Blog

Spontaneous joy in Adigrat

March 14, 2013
A coffee vendor in Ethiopia pour coffee for her customers.
by HANNAH POOLE
acting director, livelihoods-->

In December, I had the privilege of visiting Pact’s Ethiopia office where I met several of our women’s savings and lending groups. One visit to Adigrat, close to the Eritrean border, has stayed in my mind as particularly memorable. After a long drive through an absolutely spectacular landscape of rock plateaus and mountains, our team arrived at an isolated rural school to visit a group of about 25 women.

Dressed in beautiful white headscarves, they tossed popped corn into the air like confetti and welcomed us with shrill vocal calls and clapped hands. The room smelt wonderful from burning incense and was decorated with Eucalyptus branches spread on the ground. It was a generous, yet somewhat overwhelming welcome.

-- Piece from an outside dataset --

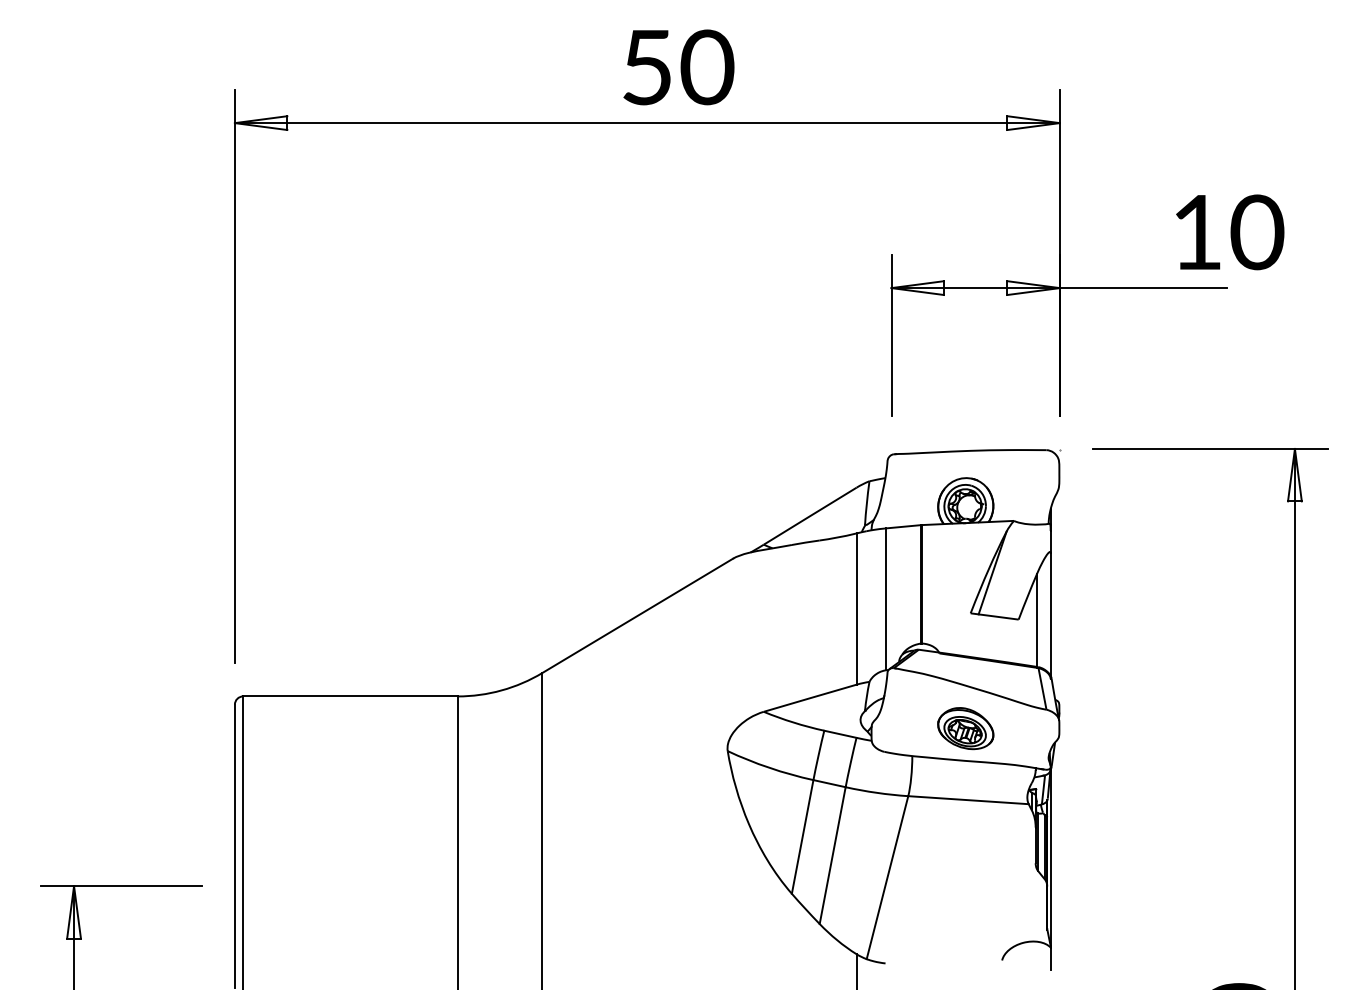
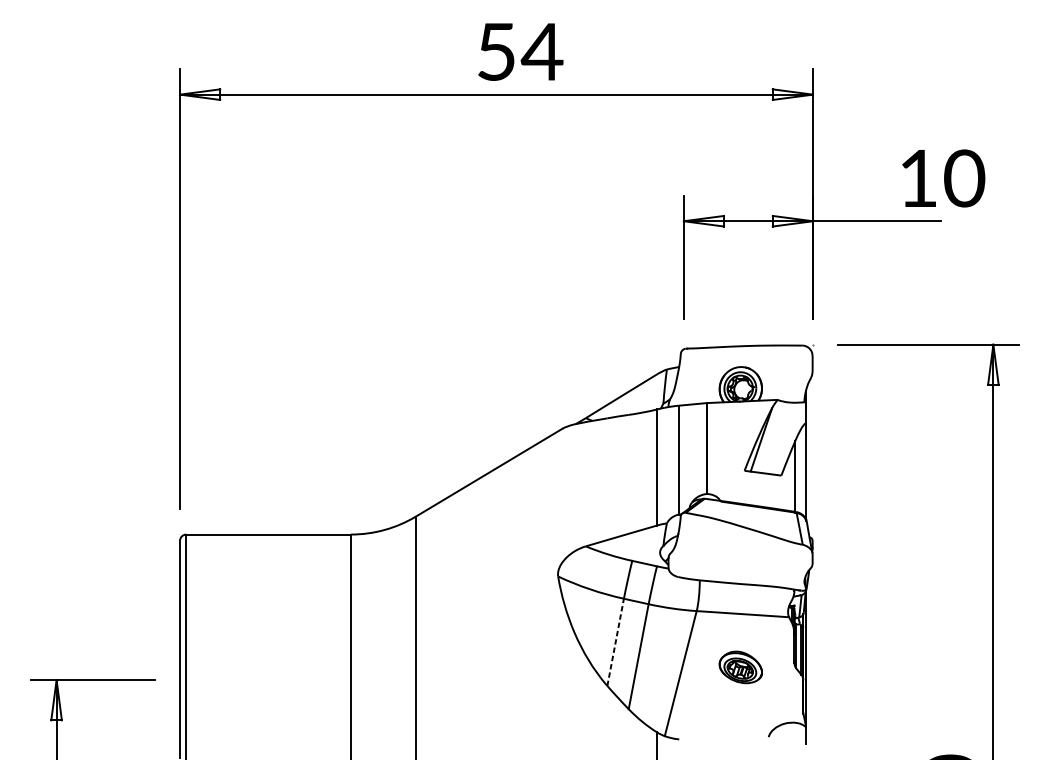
text: (706, 67) -> (541, 51), 50 -> 54
part: (965, 728) -> (740, 667), moved
line: (802, 836) -> (615, 642), solid -> dashed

The women we visited put on a coffee ceremony for us. Traditionally three rounds of coffee are made and the women in our program gather regularly, using the coffee ceremony time to learn to read, to save together and to make loans to one another.

They also talk about social issues, like family planning, gender-based violence, harmful traditional practices, healthcare and child protection. Through these conversations, the women strengthen their relationships with one another and feel better able to tackle tough situations.

I am always amazed about the amount of change these women have been able to ignite within their lives and their communities.

In one community not far from where I was, women in a savings group managed to halt the practice of female genital mutilation by working as a group to educate men about why they should prefer to marry an uncircumcised girl.

 

The Pact team visiting a women's savings and lending group in Adigrat.

My job is to observe the program and ask questions to assess how it is going. I asked the women what they like best about Pact’s savings group program and a woman sitting at the back raised her hand. She said that she is so happy that she can now read and write and has learned to save her own money that she feels like singing and dancing — at which point, she stood up and broke into song. As she danced between the desks in the school room the other women joined her in celebration. Their unified voices filled the air with confidence and they danced without care.

Watching them, I wished I could share this moment with every women in every corner of the world because there could be no better demonstration of the transformative nature of literacy and numeracy than these women and their spontaneous expression of joy.